Die Naxaliten sind maoitische Rebellen, die mit ihren Aktionen gegen den indischen Staat vorgehen. Ihr Ziel ist eine Revolution in Indien, um die Regierung in Neu-Delhi zu übernehmen. Die Begriffe Naxaliten und Maoisten werden sowohl von den Medien und dem Staat, als auch den Betroffenen selbst austauschbar verwendet.
Der Autor versucht an Hand der sozialen Umstände und ausgewählten Ereignissen die Entstehung und Geschichte der maoistischen Bewegung nachzuzeichnen. Die soziale und wirtschaftliche Lage in den betroffenen Gebieten ist gekennzeichnet durch die Benachteiligung und Unterdrückung der Armen. Ihre Lebensumstände werden als von Ausbeutung, Hunger und Verzweiflung gekennzeichnet beschrieben. Der Staat ignoriert vielerorts die Bedürfnisse dieser Bürger. Dies führte und führt in vielen Fällen zu Aufständen und Protesten gegen den Staat. In diesem Milieu hat sich die maoistische Bewegung in den letzten Jahrzehnten zu einer scheinbaren Alternative und ernstzunehmendem Gegner des indischen Staates mit steigendem Einfluss entwickelt.

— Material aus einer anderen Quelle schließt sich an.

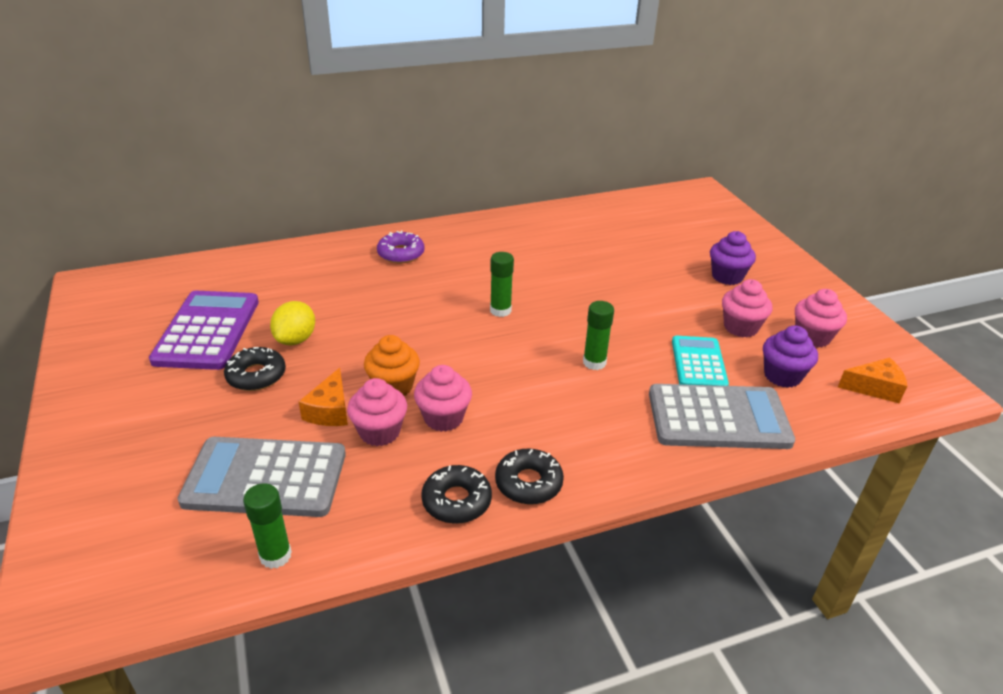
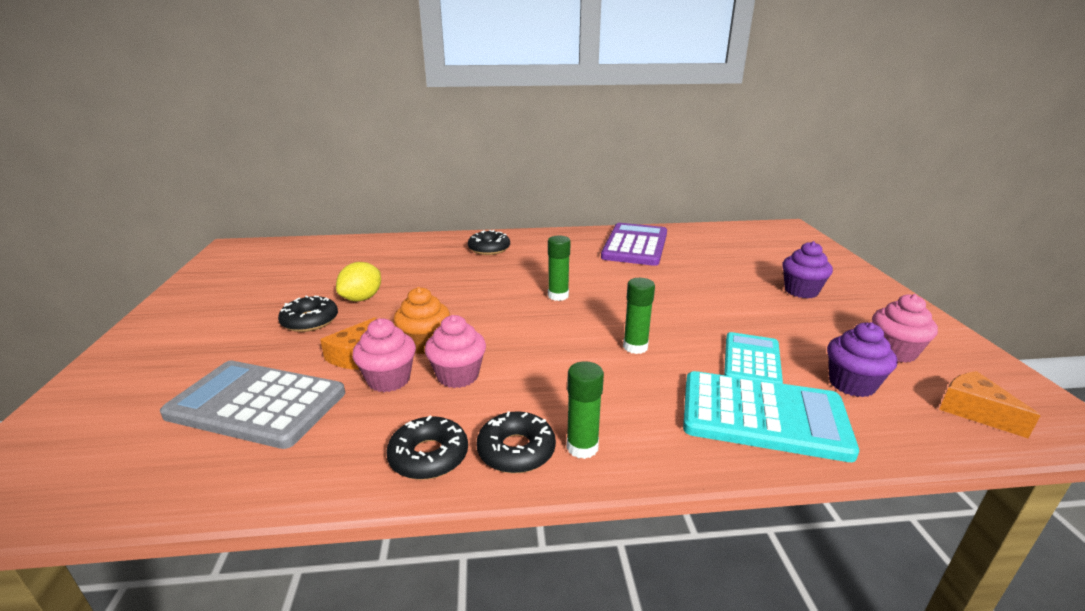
camera: 15 degrees right, 10 degrees down
(207, 331) = (295, 285): purple calculator -> purple calculator (635, 245)
(275, 555) = (212, 479): green glue stick -> green glue stick (582, 447)
(401, 254) = (489, 249): purple donut -> black donut
(718, 418) = (763, 416): grey calculator -> turquoise calculator
(740, 327) = (808, 334): pink cupcake -> none
(874, 388) = (974, 411): orange cheese -> orange cheese turned 135 degrees counterclockwise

Die von dieser Entwicklung betroffenen Gebiete liegen meist im zentralen und östlichen Indien. Insbesondere die Bundesstaaten Bihar, Bengalen, Orissa, Andhra Pradesh, Chhattisgarh und Jharkhand sind betroffen. Die Situation in den ländlichen Gebieten dieser Regionen ist gekennzeichnet durch Jahrzehntelange wirtschaftliche und soziale Stagnation. Der Autor beschreibt Akte physischer Gewalt, Zerstörung von Ernten, Vergewaltigungen, Inhaftierungen und Steuerhebungen für nicht erbrachte Leistungen wie zum Beispiel Elektrizität. Diese Handlungen werden von staatlichen Institutionen wie der Forstverwaltung und deren Repräsentanten ausgeführt.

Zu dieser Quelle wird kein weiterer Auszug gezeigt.